That incident cannot be explained or even fathomed by the human
mind…well, maybe not so quickly dismissed. Remember some of the
space fantasies, like “E.T.” and the familiar quote from another
science fiction thriller, “beam me up, Scotty”, but only in Hollywood
creations. My thoughts return to the raising of Lazarus in John 11. He
had been in the tomb four days, fully wrapped in grave clothes, as
was the custom. Jesus commanded, “Lazarus, come forth!” The man
was dead, bound and unable to walk, but he came forth! And Jesus
then said, "Loose him, and let him go." How astounding that must
have been to those standing by! And how astounding it will be when
that last trump is sounded and the millions of believers in Christ
around the globe suddenly disappear, leaving their clothing and
personal possessions that are on their bodies lying there, much like
the grave clothes in the tomb where Jesus was laid, and which the
two disciples noted with great wonder that morning. Those physical
trappings will not be translated in the Rapture. No, we really can’t
take those things with us!
When will this “mystery” take place? Most everywhere you look in
the Bible, you end up at “no man knows the day or the hour, but
only the Father, not even the angels” and that it will come like a thief
in the night, surprisingly sudden. In Luke 21:28, Jesus says, “Now
when these things begin to happen, look up and lift up your heads,
because your redemption draws near.” I submit that “these things”

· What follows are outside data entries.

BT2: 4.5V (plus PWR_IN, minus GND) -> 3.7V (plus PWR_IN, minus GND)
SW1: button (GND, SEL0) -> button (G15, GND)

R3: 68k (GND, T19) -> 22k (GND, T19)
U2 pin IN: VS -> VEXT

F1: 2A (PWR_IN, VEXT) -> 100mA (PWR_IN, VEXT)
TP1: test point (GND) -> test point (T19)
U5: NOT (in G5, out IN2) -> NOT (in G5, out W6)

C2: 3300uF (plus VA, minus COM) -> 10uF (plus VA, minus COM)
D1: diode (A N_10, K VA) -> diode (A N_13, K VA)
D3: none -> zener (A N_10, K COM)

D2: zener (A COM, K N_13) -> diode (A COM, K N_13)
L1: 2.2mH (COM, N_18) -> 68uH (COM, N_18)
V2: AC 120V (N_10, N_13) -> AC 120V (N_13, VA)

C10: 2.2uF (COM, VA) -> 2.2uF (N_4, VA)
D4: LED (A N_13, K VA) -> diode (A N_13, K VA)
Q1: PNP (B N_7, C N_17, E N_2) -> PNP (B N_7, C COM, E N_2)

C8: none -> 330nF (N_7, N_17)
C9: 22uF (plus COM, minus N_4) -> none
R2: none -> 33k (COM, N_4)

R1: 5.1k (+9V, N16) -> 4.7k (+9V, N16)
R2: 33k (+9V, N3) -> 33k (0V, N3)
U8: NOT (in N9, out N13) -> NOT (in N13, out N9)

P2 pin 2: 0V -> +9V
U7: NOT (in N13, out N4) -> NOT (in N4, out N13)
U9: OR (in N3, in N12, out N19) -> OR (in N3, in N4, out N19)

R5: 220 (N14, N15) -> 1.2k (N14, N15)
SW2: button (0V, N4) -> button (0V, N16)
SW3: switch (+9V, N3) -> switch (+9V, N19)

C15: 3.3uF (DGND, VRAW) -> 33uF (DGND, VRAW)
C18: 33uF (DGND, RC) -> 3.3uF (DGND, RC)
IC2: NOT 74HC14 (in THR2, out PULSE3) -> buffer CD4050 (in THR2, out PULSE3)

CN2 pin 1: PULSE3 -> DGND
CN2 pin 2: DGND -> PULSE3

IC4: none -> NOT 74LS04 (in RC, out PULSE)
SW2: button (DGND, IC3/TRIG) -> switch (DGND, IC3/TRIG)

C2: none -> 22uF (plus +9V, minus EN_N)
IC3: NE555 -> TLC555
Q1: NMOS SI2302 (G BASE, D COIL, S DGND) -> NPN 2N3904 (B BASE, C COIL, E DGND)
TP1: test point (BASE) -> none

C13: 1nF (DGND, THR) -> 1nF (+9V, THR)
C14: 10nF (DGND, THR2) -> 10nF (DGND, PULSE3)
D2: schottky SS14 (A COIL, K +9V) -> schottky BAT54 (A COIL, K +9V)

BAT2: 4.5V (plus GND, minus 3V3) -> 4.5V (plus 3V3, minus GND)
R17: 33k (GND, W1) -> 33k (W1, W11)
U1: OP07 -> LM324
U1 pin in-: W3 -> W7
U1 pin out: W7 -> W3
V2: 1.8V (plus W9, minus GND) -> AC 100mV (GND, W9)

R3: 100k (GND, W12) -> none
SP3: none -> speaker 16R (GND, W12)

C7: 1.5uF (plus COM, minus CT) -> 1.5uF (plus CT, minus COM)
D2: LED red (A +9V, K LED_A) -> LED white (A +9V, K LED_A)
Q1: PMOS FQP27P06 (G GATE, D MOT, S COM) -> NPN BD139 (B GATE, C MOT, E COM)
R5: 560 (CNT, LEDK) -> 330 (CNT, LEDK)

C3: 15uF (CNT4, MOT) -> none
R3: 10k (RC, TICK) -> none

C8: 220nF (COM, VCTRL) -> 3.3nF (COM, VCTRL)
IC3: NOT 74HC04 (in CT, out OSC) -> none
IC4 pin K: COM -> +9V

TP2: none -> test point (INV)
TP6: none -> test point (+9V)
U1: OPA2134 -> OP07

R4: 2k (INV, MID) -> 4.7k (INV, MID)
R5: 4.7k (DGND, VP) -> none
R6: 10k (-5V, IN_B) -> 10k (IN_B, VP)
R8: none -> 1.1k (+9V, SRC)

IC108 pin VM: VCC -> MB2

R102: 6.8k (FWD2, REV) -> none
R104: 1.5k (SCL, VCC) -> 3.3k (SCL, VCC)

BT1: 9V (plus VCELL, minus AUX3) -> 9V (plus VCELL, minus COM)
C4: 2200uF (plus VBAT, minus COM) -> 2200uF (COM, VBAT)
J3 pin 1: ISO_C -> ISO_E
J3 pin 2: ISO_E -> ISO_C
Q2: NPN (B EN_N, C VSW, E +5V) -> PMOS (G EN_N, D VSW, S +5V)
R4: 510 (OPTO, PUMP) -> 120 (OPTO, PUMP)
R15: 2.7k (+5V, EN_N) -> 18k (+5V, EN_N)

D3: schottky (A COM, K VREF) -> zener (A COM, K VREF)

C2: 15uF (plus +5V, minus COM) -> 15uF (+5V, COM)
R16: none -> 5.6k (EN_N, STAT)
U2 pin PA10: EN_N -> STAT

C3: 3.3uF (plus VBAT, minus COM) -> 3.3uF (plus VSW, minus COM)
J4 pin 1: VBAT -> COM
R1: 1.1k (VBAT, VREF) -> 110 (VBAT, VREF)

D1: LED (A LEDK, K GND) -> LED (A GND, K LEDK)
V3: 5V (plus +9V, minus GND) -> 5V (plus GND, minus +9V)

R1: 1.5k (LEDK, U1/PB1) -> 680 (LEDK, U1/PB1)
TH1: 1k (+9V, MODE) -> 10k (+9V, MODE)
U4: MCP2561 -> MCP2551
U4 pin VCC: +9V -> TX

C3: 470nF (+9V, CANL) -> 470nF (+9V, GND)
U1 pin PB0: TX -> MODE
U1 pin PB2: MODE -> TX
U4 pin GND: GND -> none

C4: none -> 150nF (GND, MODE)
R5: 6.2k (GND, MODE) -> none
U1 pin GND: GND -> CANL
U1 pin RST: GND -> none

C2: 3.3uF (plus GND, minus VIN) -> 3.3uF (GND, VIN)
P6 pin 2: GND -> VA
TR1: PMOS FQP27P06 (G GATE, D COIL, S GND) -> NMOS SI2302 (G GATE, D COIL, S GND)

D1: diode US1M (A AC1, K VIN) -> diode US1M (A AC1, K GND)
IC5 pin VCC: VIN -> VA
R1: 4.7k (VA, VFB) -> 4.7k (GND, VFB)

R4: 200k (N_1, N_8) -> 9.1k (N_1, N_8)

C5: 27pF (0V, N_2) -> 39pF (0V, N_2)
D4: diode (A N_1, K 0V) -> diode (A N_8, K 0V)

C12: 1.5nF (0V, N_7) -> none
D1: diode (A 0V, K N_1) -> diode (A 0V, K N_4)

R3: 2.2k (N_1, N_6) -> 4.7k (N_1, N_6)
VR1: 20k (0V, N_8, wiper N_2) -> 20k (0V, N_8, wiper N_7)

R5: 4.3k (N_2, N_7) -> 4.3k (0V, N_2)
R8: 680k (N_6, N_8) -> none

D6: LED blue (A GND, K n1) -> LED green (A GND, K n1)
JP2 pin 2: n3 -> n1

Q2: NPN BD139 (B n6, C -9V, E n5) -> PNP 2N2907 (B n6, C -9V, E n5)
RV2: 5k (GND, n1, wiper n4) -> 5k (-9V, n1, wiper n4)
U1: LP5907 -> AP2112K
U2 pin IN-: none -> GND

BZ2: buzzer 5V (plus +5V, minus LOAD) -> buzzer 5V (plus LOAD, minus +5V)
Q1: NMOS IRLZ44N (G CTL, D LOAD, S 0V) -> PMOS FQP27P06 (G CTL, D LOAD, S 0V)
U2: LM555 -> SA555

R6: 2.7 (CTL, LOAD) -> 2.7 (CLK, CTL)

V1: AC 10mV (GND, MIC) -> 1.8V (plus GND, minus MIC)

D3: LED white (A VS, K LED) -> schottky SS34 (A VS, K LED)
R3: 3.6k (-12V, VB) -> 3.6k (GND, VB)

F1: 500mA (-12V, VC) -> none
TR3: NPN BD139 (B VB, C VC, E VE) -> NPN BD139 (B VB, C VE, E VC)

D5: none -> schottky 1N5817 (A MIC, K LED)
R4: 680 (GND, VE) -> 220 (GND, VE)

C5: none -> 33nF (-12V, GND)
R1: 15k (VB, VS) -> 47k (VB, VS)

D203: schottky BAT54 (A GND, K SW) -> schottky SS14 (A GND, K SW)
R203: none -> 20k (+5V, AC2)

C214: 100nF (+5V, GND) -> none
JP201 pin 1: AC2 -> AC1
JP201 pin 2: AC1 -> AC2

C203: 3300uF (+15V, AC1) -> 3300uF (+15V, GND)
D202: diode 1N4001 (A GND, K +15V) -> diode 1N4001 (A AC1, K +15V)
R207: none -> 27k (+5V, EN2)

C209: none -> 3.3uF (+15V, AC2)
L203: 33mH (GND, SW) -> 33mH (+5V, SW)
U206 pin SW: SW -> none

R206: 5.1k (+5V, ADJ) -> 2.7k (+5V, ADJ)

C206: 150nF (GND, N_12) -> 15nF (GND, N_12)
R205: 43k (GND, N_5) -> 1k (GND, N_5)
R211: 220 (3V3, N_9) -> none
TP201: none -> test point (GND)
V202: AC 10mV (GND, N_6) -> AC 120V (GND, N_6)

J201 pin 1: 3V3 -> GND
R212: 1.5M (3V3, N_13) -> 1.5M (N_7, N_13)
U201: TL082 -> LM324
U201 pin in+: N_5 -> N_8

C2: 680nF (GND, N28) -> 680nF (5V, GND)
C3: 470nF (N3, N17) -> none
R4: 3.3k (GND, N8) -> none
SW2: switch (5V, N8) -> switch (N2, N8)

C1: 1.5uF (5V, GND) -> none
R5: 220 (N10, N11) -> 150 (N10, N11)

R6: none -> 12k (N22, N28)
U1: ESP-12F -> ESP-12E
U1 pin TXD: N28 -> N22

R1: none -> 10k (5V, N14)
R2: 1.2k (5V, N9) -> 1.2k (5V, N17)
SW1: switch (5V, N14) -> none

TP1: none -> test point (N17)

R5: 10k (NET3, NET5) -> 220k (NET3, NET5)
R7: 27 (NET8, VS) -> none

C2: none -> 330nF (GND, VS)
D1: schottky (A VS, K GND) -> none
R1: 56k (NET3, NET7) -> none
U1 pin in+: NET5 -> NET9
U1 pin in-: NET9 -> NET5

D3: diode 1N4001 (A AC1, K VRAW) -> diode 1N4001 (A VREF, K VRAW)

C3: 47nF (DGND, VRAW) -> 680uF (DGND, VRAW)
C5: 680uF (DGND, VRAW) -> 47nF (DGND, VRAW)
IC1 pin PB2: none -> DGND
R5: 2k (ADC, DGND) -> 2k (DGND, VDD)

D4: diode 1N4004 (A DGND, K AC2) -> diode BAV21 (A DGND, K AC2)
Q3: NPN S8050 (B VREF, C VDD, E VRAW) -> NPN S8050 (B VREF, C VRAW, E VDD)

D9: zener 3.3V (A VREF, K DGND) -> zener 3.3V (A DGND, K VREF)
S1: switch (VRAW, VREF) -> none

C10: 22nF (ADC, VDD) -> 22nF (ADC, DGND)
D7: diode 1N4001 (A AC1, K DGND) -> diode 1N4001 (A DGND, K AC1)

described in the context of this verse began to happen, and have been
increasing in intensity, when Israel became a recognized state again
on May 14, 1948. The budding of the fig tree discussed in that context
identifies that incident, and there, we are told that the generation
seeing that happen will not pass away until all these things come to
pass. If eighty years, according to Psalm 90:10, are the outside time
frame of a generation, then sometime by the year 2028 the seven-
year tribulation will have occurred and Jesus will be on hand to rule
the earth from the throne of David in Jerusalem for a thousand years.
This mystery of the Rapture will have been experienced by the
believers in Jesus prior to that final seven years, however.
One other mystery I mentioned would be discussed in connection
with this mystery of the Rapture is the “mystery of lawlessness”,
which Paul writes of in II Thessalonians 2. He writes of the declining
influence of Christianity in the world, the “falling away”, he calls it.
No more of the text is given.